A Danaro Festoso venne davvero da ridere. Se di lui si diceva che fosse, appunto, una specie di stravagante moneta gaudente, quel “Sesso Minimale” aveva in sé una dimensione gioiosa, persino ludica, del tutto estranea alle sempiterne sessuofobie, ma, dall’altro, era come un appello filosofico, un’invocazione a qualcosa di diverso dalla semplice felicità. Il nostro ne rimase affascinato. Un “Sesso Minimale” – un po’, absit iniuria verbis, come l’Etica Minima di Pier Aldo Rovatti, filosofo artefice, con Gianni Vattimo, del cosiddetto “pensiero debole” – era una proposta inaudita ed inedita. “Minimale” non vuol dire “assente”, anzi. Pare, piuttosto, un invito alla sobrietà, all’essenzialità. Ed anche la gioia sessuale ed addirittura il piacere sessuale, per essere tali – gioia e piacere -, esattamente all’opposto di spensieratezza e lussuria, postulano essenzialità, stilizzazione solenne e seduttiva del gesto, esemplarità dell’abbraccio più forte ed avvinghiato. Il Risus Paschalis era un’antichissima celebrazione nelle chiese, per la Pasqua, della meraviglia del sesso, senza preoccupazioni moralistiche, matrimonialistiche e familistiche.
Danaro Festoso era esausto. Aveva visto al cinema il film FolleMente di Paolo Genovese, con Pilar Fogliati ed Edoardo Leo e gli parve di riviverlo, con altro copione, nella sua casa. I nostri fantasmi, le nostre proiezioni, le nostre pulsioni ed i nostri sentimenti, le nostre responsabilità e la nostra stessa coscienza, Io e Super-Io, convenivano assieme a casa sua, nel mattino di Pasqua.

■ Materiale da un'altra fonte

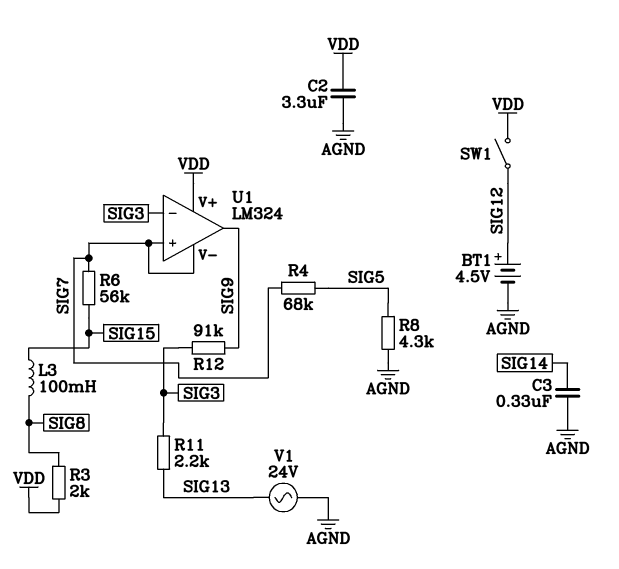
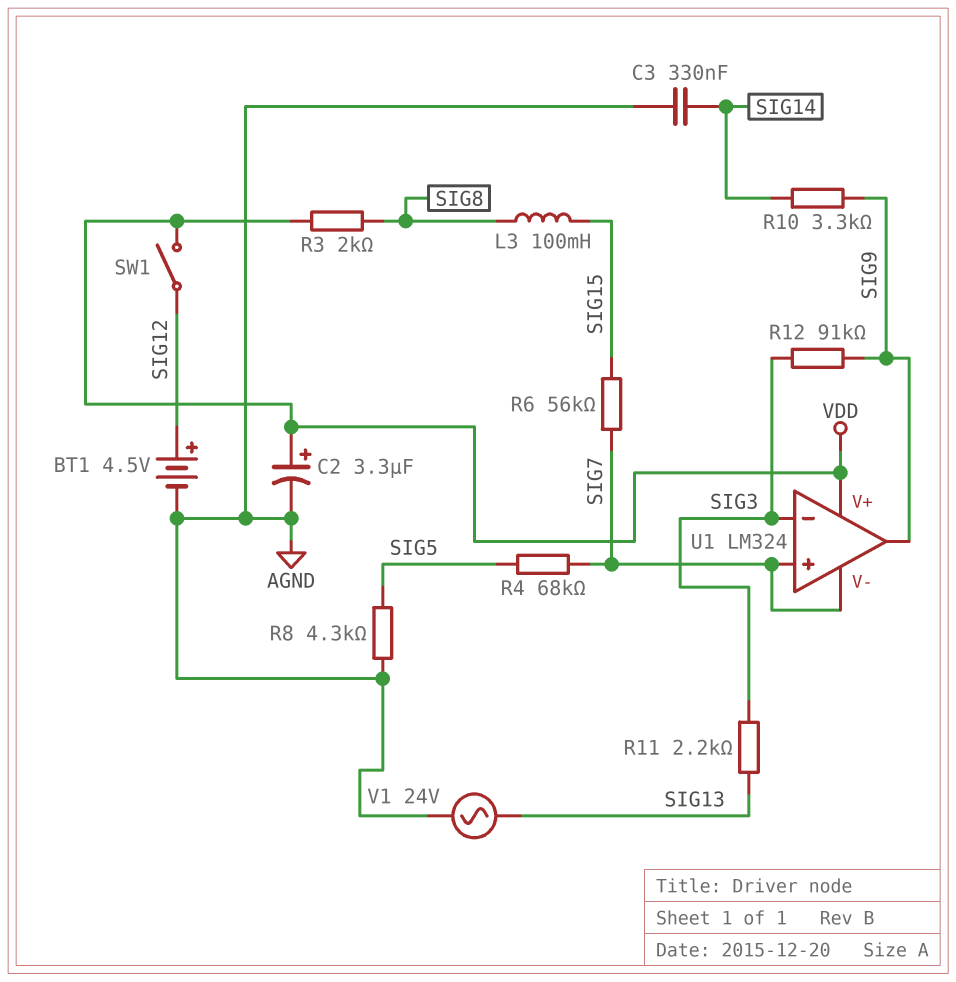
C2: 3.3uF (AGND, VDD) -> 3.3uF (plus VDD, minus AGND)
R10: none -> 3.3k (SIG9, SIG14)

Chi sposare prima d’ogni altro coniuge? Chi riconoscere come propri alleata ed alleato, come inseparabili compagni? La propria vita, il proprio sé, il proprio corpo. Che, tuttavia, non esistono, neppure sono possibili, senza gli altri. Senza Alleata Poso Incenso, Anatra Milton, Clan Prona Haifa, Codeina Zirli, Neumi Baciano Luce, Sbranai Haifa e Sesso Minimale.
Di quei volumi, per così dire (ma anche senza troppe esitazioni), divenuti persone, ci sarebbero state tracce, memorie, attese, presenze – Danaro Festoso lo intuiva -, a Sembel, periferia di Asmara, a Casal di Zoldo, lassù in Val Zoldana, e a Roiano, appena dopo Barcola e il Castello di Miramare, svoltando a sinistra (che Rodafà svolti sempre a sinistra? Mah…) per chi entra a Trieste.
Risurrezione. Adesso.
Buona Pasqua!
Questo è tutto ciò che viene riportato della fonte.